Pharmacogenomic biomarkers as inclusion criteria in clinical trials of oncology-targeted drugs: a mapping of ClinicalTrials.gov

A partir de données portant sur 858 essais cliniques ayant évalué 12 thérapies ciblées, cette étude analyse l'usage de critères basés sur des biomarqueurs pharmacogénomiques mesurés dans des biopsies pour inclure ou exclure les patients dans ces essais

Résumé en anglais

Purpose: The aim of this study was to describe pharmacogenomics-based inclusion criteria (enrichment) and the main characteristics of clinical trials involving oncology-targeted therapies.

Methods: Clinical trials of oncology-targeted therapies approved after 2005 with pharmacogenomic testing required or recommended in their label were retrieved from a mapping of the ClinicalTrials.gov database.

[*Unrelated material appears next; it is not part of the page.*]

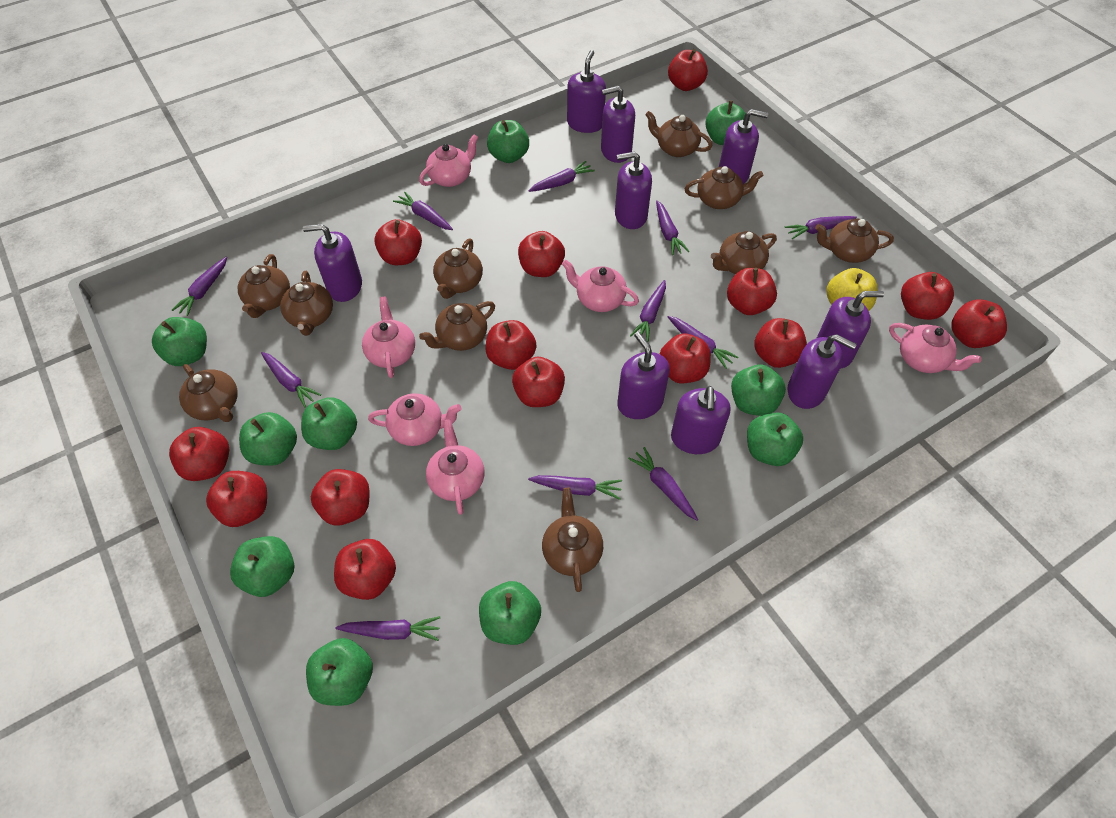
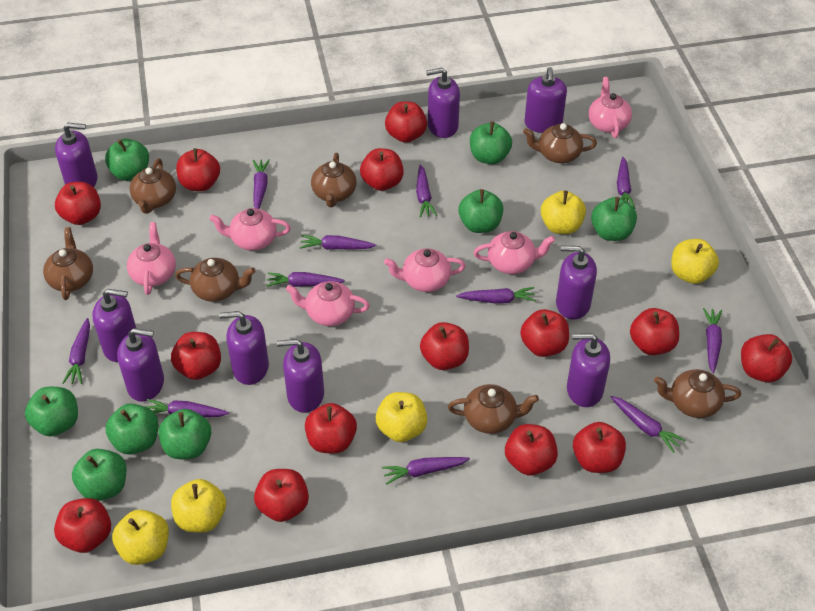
brown teapot: 10 -> 7
green apple: 10 -> 8
yellow apple: 1 -> 5

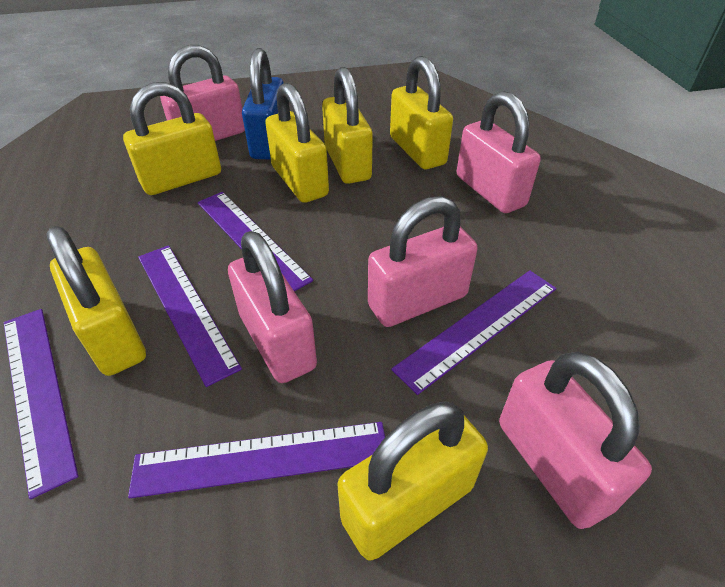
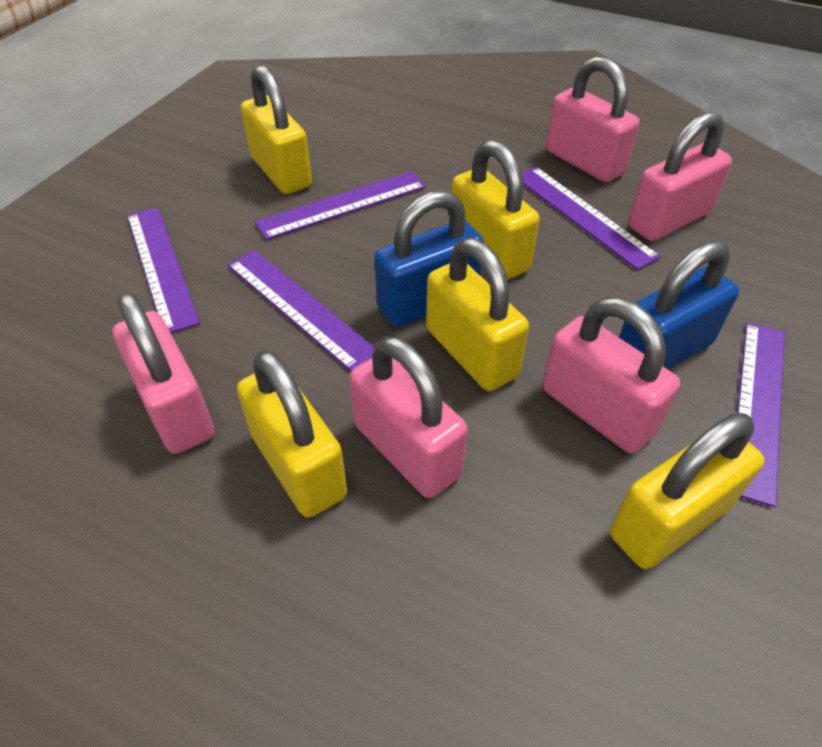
blue padlock: 1 -> 2
yellow padlock: 6 -> 5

Results: We examined information for 12 drugs and 858 trials. Overall, 434 trials (51%) were enriched on the biomarker first mentioned in the label and 145 (17%) were enriched on another biomarker, whereas 270 trials (31%) included all patients. The median proportion of trials corresponding to both the drug’s indication and drug’s target was 35%. Of the 361 trials that tested drugs in another disease than the first one in the label, 219 (61%) were without enrichment and 87 (24%) were actually enriched but on another biomarker than the first one in the label.

Conclusion: Several drugs have been tested in trials enriched on many different biomarkers. Nonetheless, most targeted therapies have been developed only using biomarker-positive patients; therefore, exclusion of biomarker-negative patients from treatment relies on only preclinical data and on biological understanding of the disease and target.